Figure 1. Adapted (6)

Coaches can easily decipher where a particular exercise falls on the spectrum of the force-velocity curve, but what's more important is to possess a firm understanding of how each zone varies as well as practical methods with which to train each one.

Different Zones
Absolute Strength: Concomitantly termed 'maximal strength' or 'accelerative strength', one's absolute strength is the zone where maximum muscular contractions occur in order to execute a repetition at or near one's 1RM, regardless of the velocity at which it occurs (1). In order to train this quality, loads between 80-100% 1RM are often used, with those >90% being optimal. Each set typically includes 1-5 reps depending on the load chosen, as well as full recovery between each set. Absolute strength is the framework for nearly all biomotor capabilities in athletics, particularly speed and power sports. Thus it is important that coaches ensure their athletes have an adequate foundation to further develop their necessary sports specific qualities.

Strength Speed: This zone is a step away from absolute strength, employing the use of maximum to moderate muscle contractions with a secondary focus on velocity. While much greater power outputs are seen in this range than absolute strength alone, strength still remains the primary emphasis. Moderate to high loads should be used, roughly 60-80% 1RM (again depending on the exercise selected) with 2-5 reps occurring within a given set and complete rest being achieved after each set (4,5). While this zone is critical for developing athletes, coaches often get tricked into allowing their athletes trained in this zone when they intended for peak power to be trained because too great of the load was chosen for the given movement.

Peak Power: This zone is where the sweet spot between both force and velocity coincides, as displayed by the highest power output one can produce in watts (3). On average, peak power is displayed when using loads ~60% 1RM but also varies depending on the exercise chosen or the athlete executing the movement (4,5). Complete recovery should be sought between sets, with a rep range of 2-6 reps occurring within each set.

Speed Strength: This zone is the inverse of strength speed; in that velocity takes the primary emphasis, and force becomes secondary. Intensities of 40-60% 1RM should be used for any given exercise when aiming to develop this quality, or in simple terms, peak power minus ~10%. As with all of the other previously mentioned qualities, complete rest should be sought between sets, and a target rep range of 3-6 reps per set is optimal. Speed is the primary emphasis in this zone.
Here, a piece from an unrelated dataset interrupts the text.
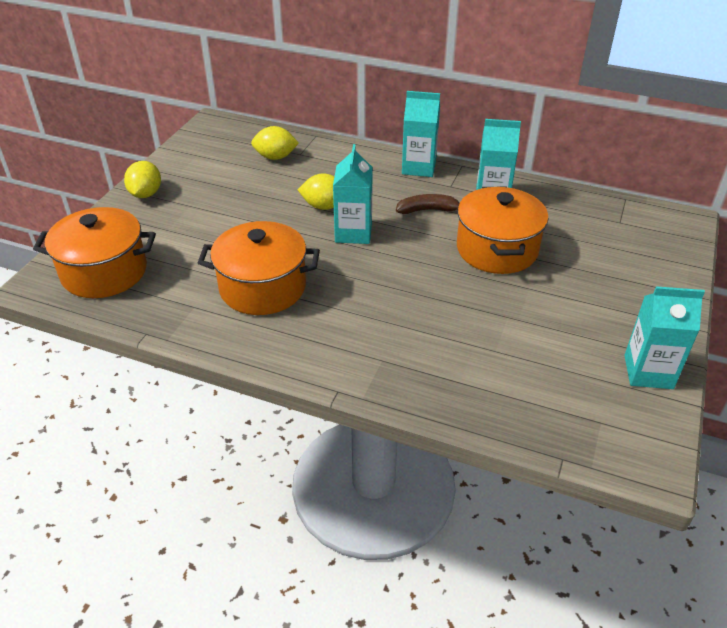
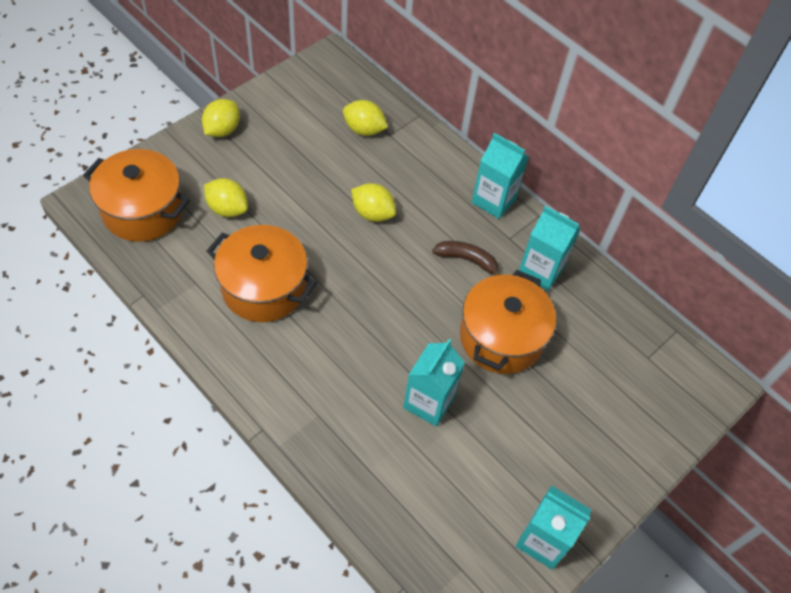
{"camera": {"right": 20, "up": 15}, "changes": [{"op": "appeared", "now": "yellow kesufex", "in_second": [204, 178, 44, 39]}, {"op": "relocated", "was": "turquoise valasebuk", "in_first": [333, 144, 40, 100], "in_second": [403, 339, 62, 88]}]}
Absolute Speed: In this zone, the single most important variable is the velocity or the greatest degree of elastic/reactive speed, one can execute a movement at (2). Very low loads are used to train this method and, in some instances, no load at all. No more than 20-30% 1RM should be used when training absolute speed with ballistic movements being highly beneficial. Anywhere from 5-12 repetitions can be executed within a given set, but it is imperative that coaches discontinue the set when any decrease in velocity occurs because absolute speed is then no longer being trained. It then makes clear sense too that maximum recovery should be given between each set of exercises in order to ensure maximum velocity.


Figure 2. Adapted (6)

Wrap Up
Shifting the force-velocity curve to the right, or in other words, increasing the rate of force development, is essential for developing successful strength-power athletes. Athletes are at a major advantage over their opponents when they've developed greater explosiveness and the ability to display high levels of power. Coaches must ensure that they not only understand the force-velocity curve but also how to practically train each zone within it relative to their athlete's needs.